Updated 13 October 2025
  • The paper introduces the DGLSS-NL framework, combining dual-view augmentation and confidence-aware filtering to tackle label noise in LiDAR semantic segmentation.
  • It establishes a benchmark using synthetic symmetric noise with evaluations on SemanticKITTI, nuScenes, and SemanticPOSS via mIoU, AM, and HM metrics.
  • DuNe's architecture fuses strong and weak views through PolarMix and sparse convolutions, ensuring robust performance under domain shifts and annotation imperfections.

Domain Generalization for LiDAR Semantic Segmentation under Noisy Labels (DGLSS-NL) defines a framework and benchmark for studying the simultaneous challenges of domain shift and label imperfection in 3D LiDAR semantic segmentation. In practical autonomous driving, LiDAR-based perception models are deployed across environments, vehicles, and sensors that differ significantly from the training domain. Moreover, annotation noise arises due to occlusion, sensor sparsity, and human error. Unlike noisy-label research in 2D images, the sparse and irregular nature of point clouds constrains the effectiveness of existing noisy-label learning methods. Addressing DGLSS-NL entails the development and assessment of segmentation models that can generalize to entirely new domains and maintain robustness against noisy (incorrect or ambiguous) supervisions (Kong et al., 10 Oct 2025).

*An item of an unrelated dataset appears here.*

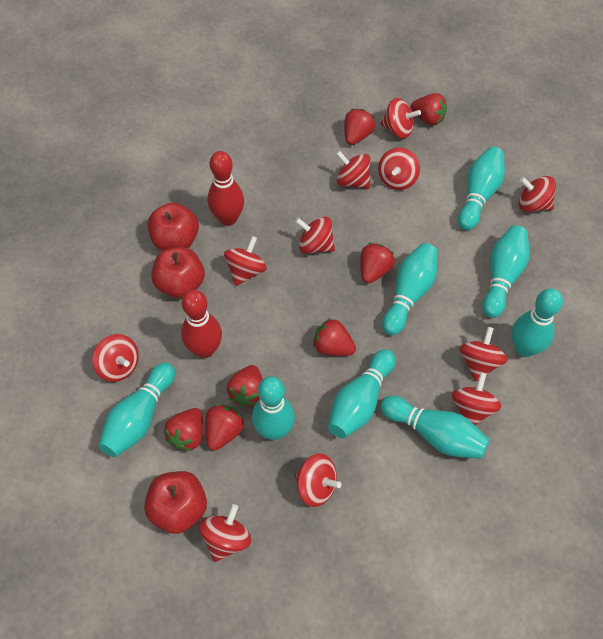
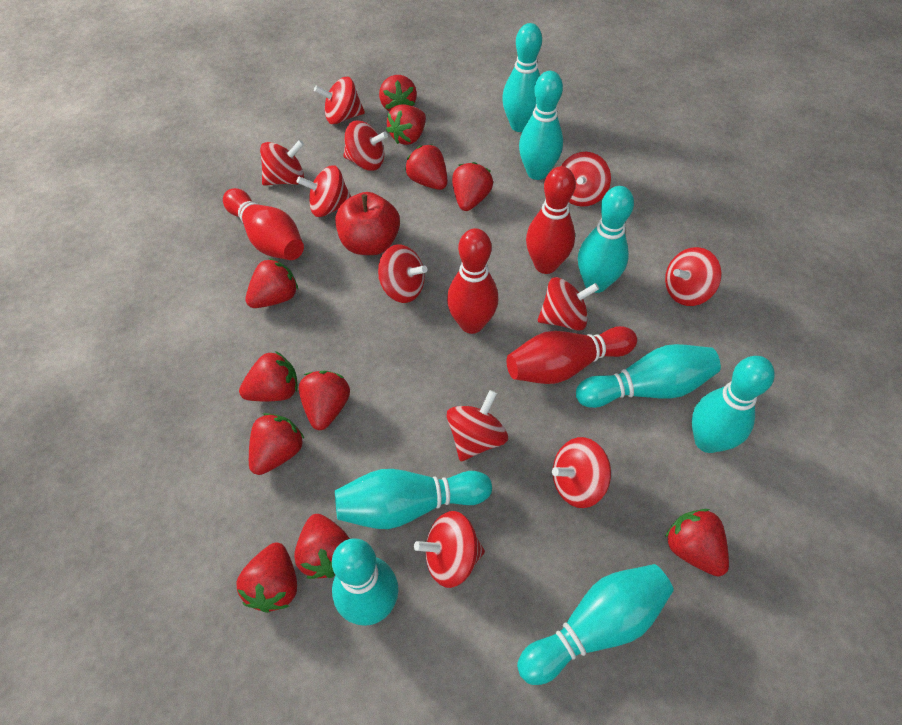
red apple: 3 -> 1
red bowling pin: 2 -> 4
red strawberry: 7 -> 11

1. Problem Definition and Benchmarking

DGLSS-NL formalizes the task of single-source, label-noisy domain generalization in LiDAR semantic segmentation (Kong et al., 10 Oct 2025). The setup assumes a segmentation model trained on a source domain (e.g., SemanticKITTI) under symmetric label noise; the model is then evaluated on multiple unseen target domains (e.g., nuScenes, SemanticPOSS). The benchmark employs synthetic noise (e.g., 10–50% symmetric label corruption) injected into trusted datasets to emulate real-world annotation imperfection. This dual challenge puts emphasis on both out-of-distribution generalization and robustness to supervision noise. The chosen evaluation metrics are mean Intersection over Union (mIoU), Arithmetic Mean (AM), and Harmonic Mean (HM) of mIoUs across multiple target domains.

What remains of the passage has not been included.